- Gold looks like trading near an important area, as there are crucial levels on the upside as well as on the downside.
- Disappointing Chinese CPI stalled the recovery in GOLD and created an interesting breakout pattern.
- There is a bearish trend line on the hourly chart, plus a bullish trend line supporting the price.
- US NFIB Business Optimism Index released today came in at 96.1, whereas the market was expecting 96.4.
- GOLD likely to trade higher in the near term and test the $1100 resistance area.
GOLD recently jaw dropped to trade near $1085 where it managed to gain bids and currently moving higher. There is a bullish trend line formed on the hourly chart, which is acting as a support for the price and pushing it higher.

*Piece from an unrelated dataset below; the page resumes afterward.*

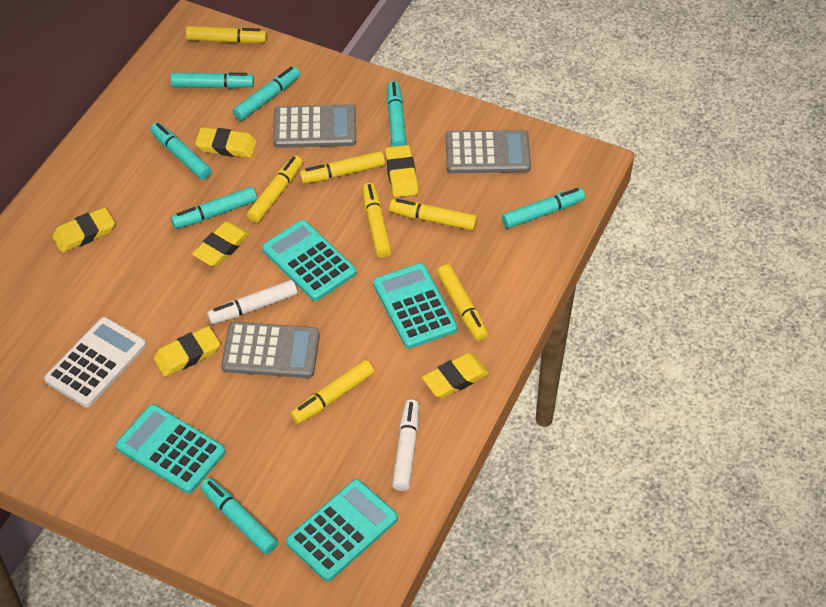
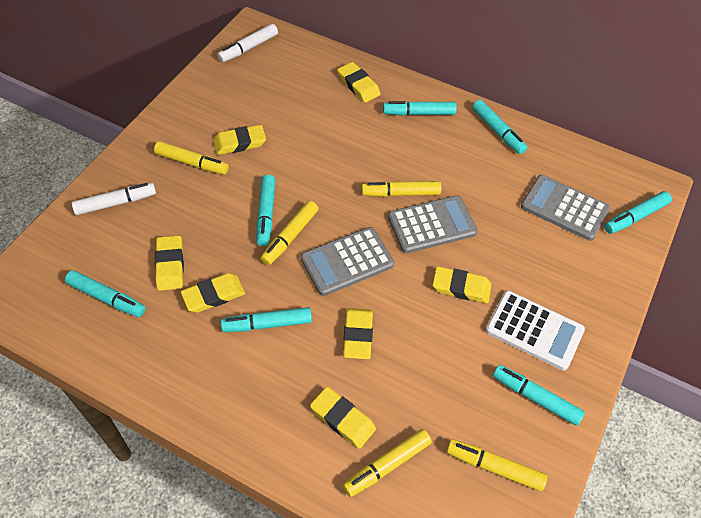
turquoise calculator: 4 -> 0
yellow eraser: 6 -> 7
yellow marker: 7 -> 5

However, there is another monster bearish trend line on the upside, which might stall gains if the price continues to move higher. The 50 hourly moving average is also positioned near the trend line to act as a hurdle.
The hourly RSI has just moved above the 50 level, which is a positive sign for buyers.
US NFIB Business Optimism Index
Today, the US NFIB Business Optimism Index that represents the Small Business Economic Trends data with quarterly surveys was released. The market was expecting a minor rise from the last reading of 96.1 to 96.4 in October 2015. However, there was no change in the index, as it remained at 96.1. The report stated that “NFIB’s Small Business Optimism Index was unchanged in October, posting no change after a rise of only 0.2 points in September and a gain of only 0.5 in August”.
There was a minor downside reaction noted in the US Dollar after the release that might help GOLD in the short term.
Overall, there is a chance of a minor spike in GOLD, but it may face a lot of sellers near $1095-$1100.